In recent years, a growing national “opt-out” movement – where Yellow Pages customers can cancel home delivery of their business telephone directories, combined with an overall decline in the use of the book in favor of cell phones and tablets with web access, have made the returns involved with advertising in print amounting to less and less. Currently, 91 percent of adults – and a possibly even higher percentage of children and teens – own cell phones, and are far more likely to turn to online Yellow Page directories or Google to look up a business in their area than they are ever to crack open a book that is essentially outdated within days of hitting their stoop due to the rapidly-changing business landscape of today. With that being the case, if next to no one is using the phone book, then who’s ever going to look at all the ads that local businesses are paying top-dollar to put in there?


Until recently, print phone book advertising was a pricy game, as before the internet entered the mainstream it was essentially the only game in town. That being the case, phone companies are able to charge pretty much anything they wanted – in addition to locking advertisers into year-long deals with no wiggle room – and just sit back and reap the profits. After all, everyone back in the day got the phone books, so while merchants were paying a great deal of money to advertise, their dollars typically got results. Sadly, this is no longer the case, although phone companies are still charging the same amounts in spite of dwindling returns; they actually have little choice, as they struggle to recoup their costs as fewer and fewer businesses turn to them for promotional purposes. Indeed, advertisers are all turning to the internet to get noticed these days, a practice they are finding are getting them noticed just as much as print advertising used to, but sometimes at a fraction of the cost and more flexibility to boot.


Currently, advertising in print is cost-prohibitive for many small businesses for a number of reasons. Some examples include the prohibitive costs – especially if a business is situated within or near a large city – because in order to really stand out, you have to purchase a much more expensive ad such as the front of a section or its cover.  In addition, it’s very difficult to track the performance of your ads, unlike their online counterparts, and advertising in print is seen these days as behind the times; most successful companies are referencing online listings nowadays, and not being involved in that scene can cost you customers.


Also, customer review websites and social media are fast becoming a staple for consumers to gauge their interest in any given business, so in addition to devoting more of their advertising budgets to online Yellow Pages, companies would do well to become more engaged with review sites, Facebook, Twitter, and the like as well in order to form a well-rounded online profile that is sure to attract customers to their doorstep.

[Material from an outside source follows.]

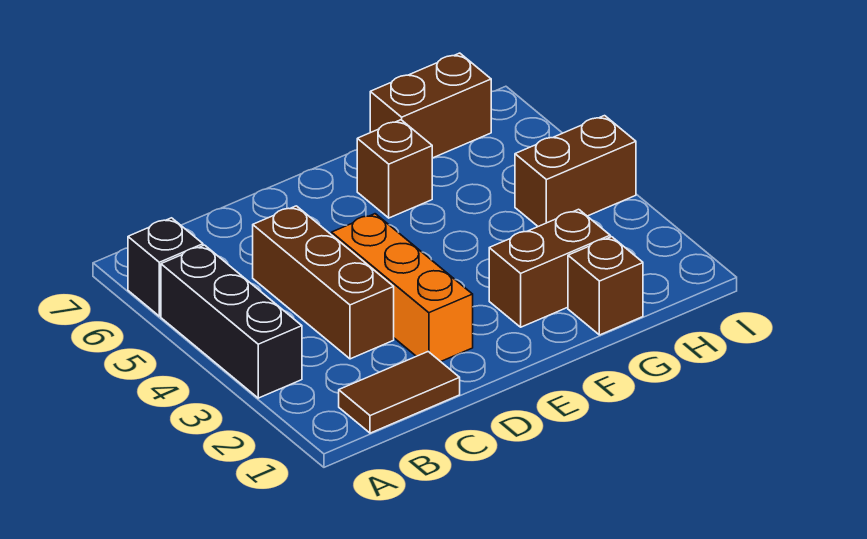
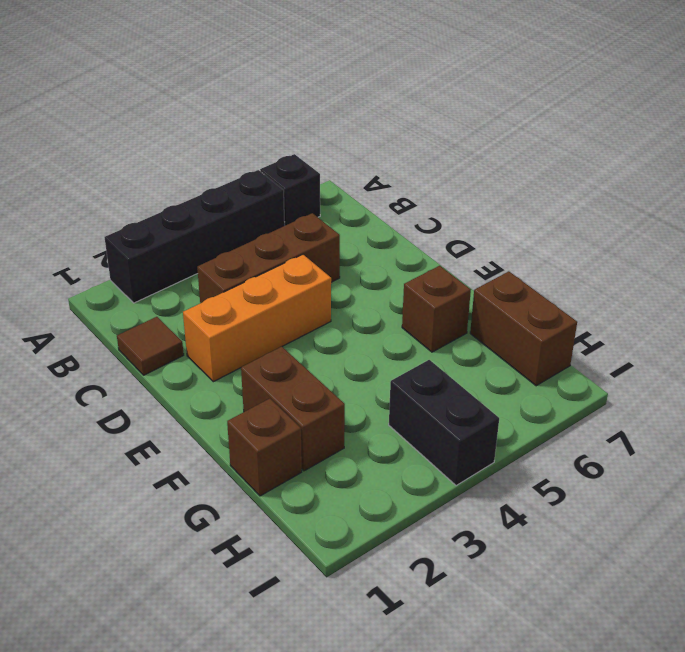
black brick A3:A5 level 1 -> black brick A2:A5 level 1
brown tile B1:C1 level 1 -> brown tile C1 level 1
brown brick H4:I4 level 1 -> black brick H4:I4 level 1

And let’s not forget that simple fact that, eventually, print Yellow Pages will no longer exist…therefore, it’s better to get on board with advertising on the web when you can still ease yourself into it. When – not if, but when – the concept of a print Yellow Pages directory finally goes up in smoke, any stragglers in the business community will have no choice but to turn to the web to attract an audience…and when that day comes, and they see the undeniable benefit it beings to their bottom line, they may find themselves wondering why they waited so long to get with the program.